The Starlite was our first and most long-lasting drive-in. It helped that it was almost exactly between Bellefonte and Dead Center (all right, then: State College) and not a prime candidate for housing or retail when Ozoners died out. It mainly languished until such time a flea market took over the spot. Fleas didn't buy much, so it is again a ghostly former drive-in.
You reveal your movie addiction by admitting going to the drive-in to see movies not tongue wrestle. I know guys who would never go to a hard top by themselves, let alone a drive-in. But I did--it was the only place to see movies that would not show up in town.
I was eleven when our carload ventured to the Starlite for "The Haunted Palace." It was always a struggle finding an adult who would carry us out, but as you say, much of what they ran were things that would never turn up again downtown.
Did not realize until years later that most drive-in screens were hollow, with considerable storage space. The early 80's owner, not many years before the lot was razed, permitted me to go in and take what I wanted. It was like entering Tut's tomb. Much good stuff inside. Gone are those days.
In Toronto we had a three theaters that played these films. All of them are gone now. They were The Alhambra, The Downtown and The Imperial. I first saw THE CONQUEROR WORM (WITCHFINDER GENERAL) on a sold out Midnite show at The Alhambra. When it ended the terrified audience ran for the exits. I later saw it as part of a Midnite Horrorthon. I told the friend I had with me, "When THE CONQUEROR WORM ends everyone will run in horror for the exits." They did.
Seeing these films alone at home or with a few friends where they talk all the way through it just can't compare with seeing them with thousands in a theater.
The best hours of my childhood were spent watching these Poe tales on the big screen.
The beginnings of drive-in shows were always pale washouts, especially up north where they were only open in the summer. Can't wait for full dark when you have to get through two, if not three, features and it may dip to 50 degrees before it's over.

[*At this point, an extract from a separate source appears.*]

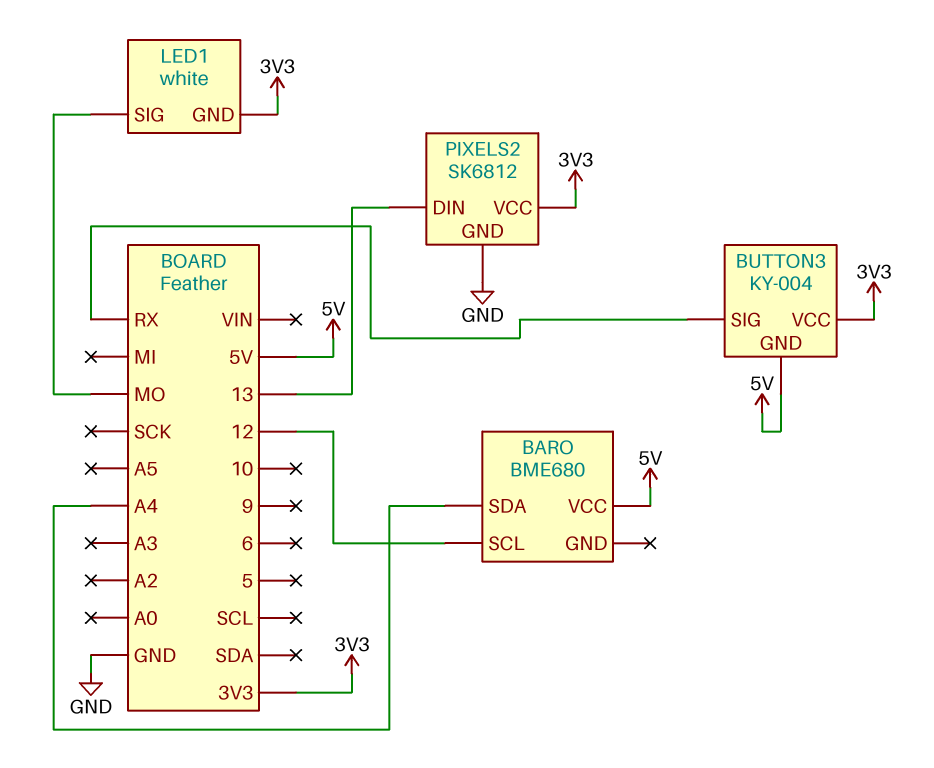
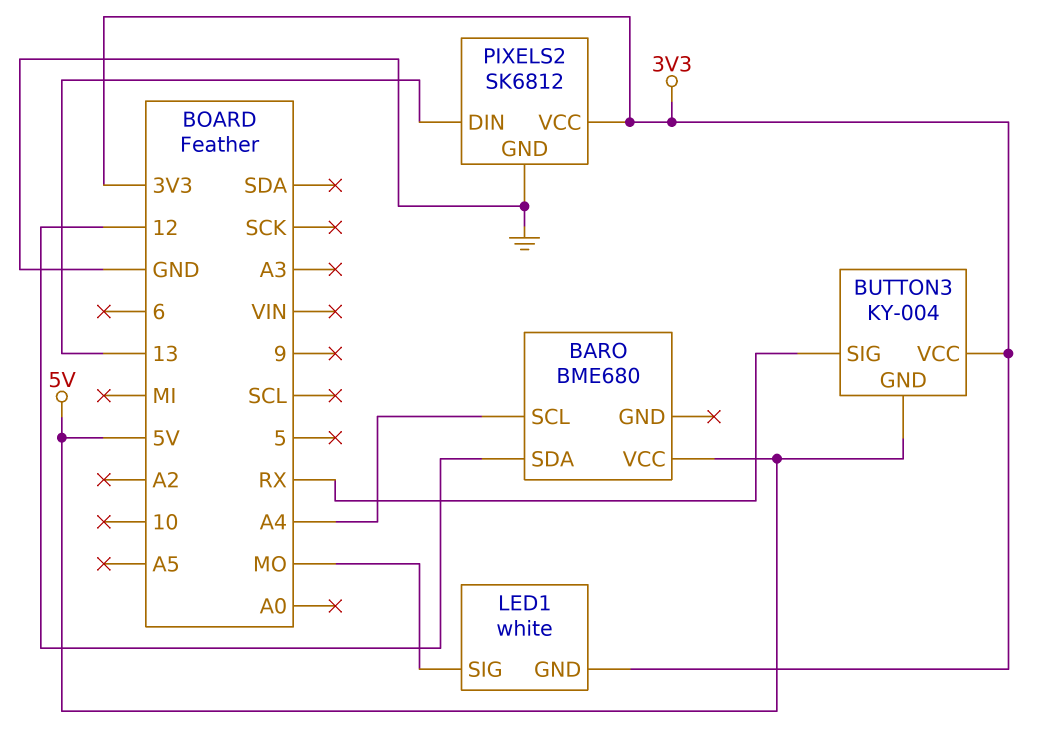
BARO pin SCL: 12 -> A4
BARO pin SDA: A4 -> 12

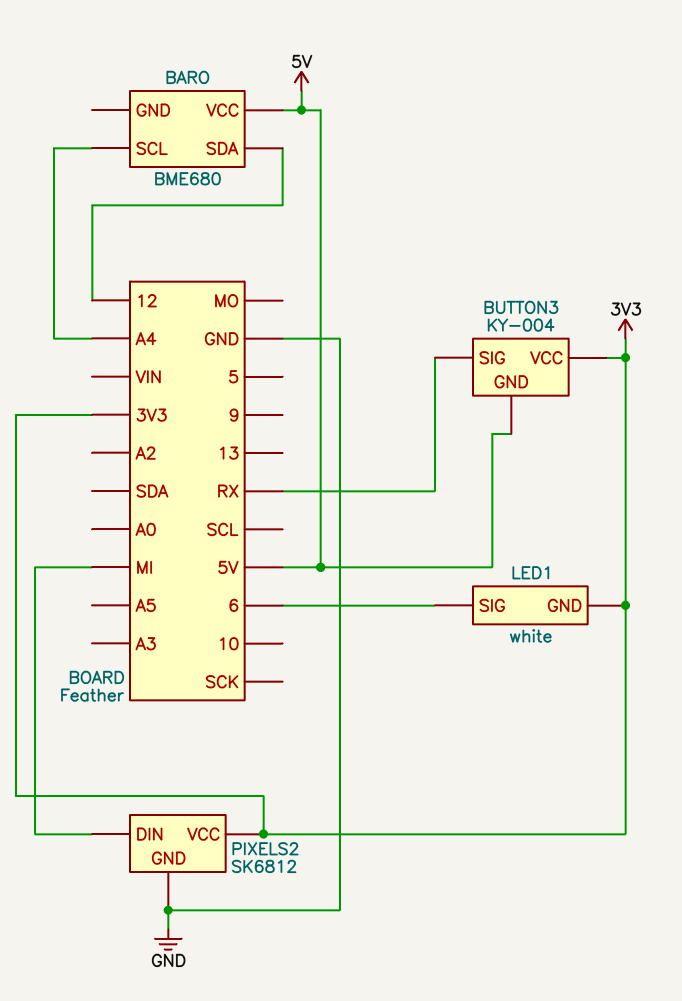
LED1 pin SIG: MO -> 6
PIXELS2 pin DIN: 13 -> MI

The Poe movies do seem an odd choice--no real monsters and a brooding, rather than action, atmosphere. I always wondered if the original drive-in audiences saw them more as background for social (and other) interactions rather than the focus of the evening. Also, were more daylight scenes written into Ligeia as a response to drive in complaints?
I was a bit young to catch up with those films on initial release. I booked HOUSE OF USHER and THE RAVEN in 16mm in High Scholl and they went over fairly well. THE RAVEN played second and since it was a comedy the stock footage of burning rafters got a big laugh in THE RAVEN.
Vicious PATHECOLOR FILM PRINTS faded red within the year released...!
These films really do look splendid on blu-ray when projected onto a large screen. They are very stylish.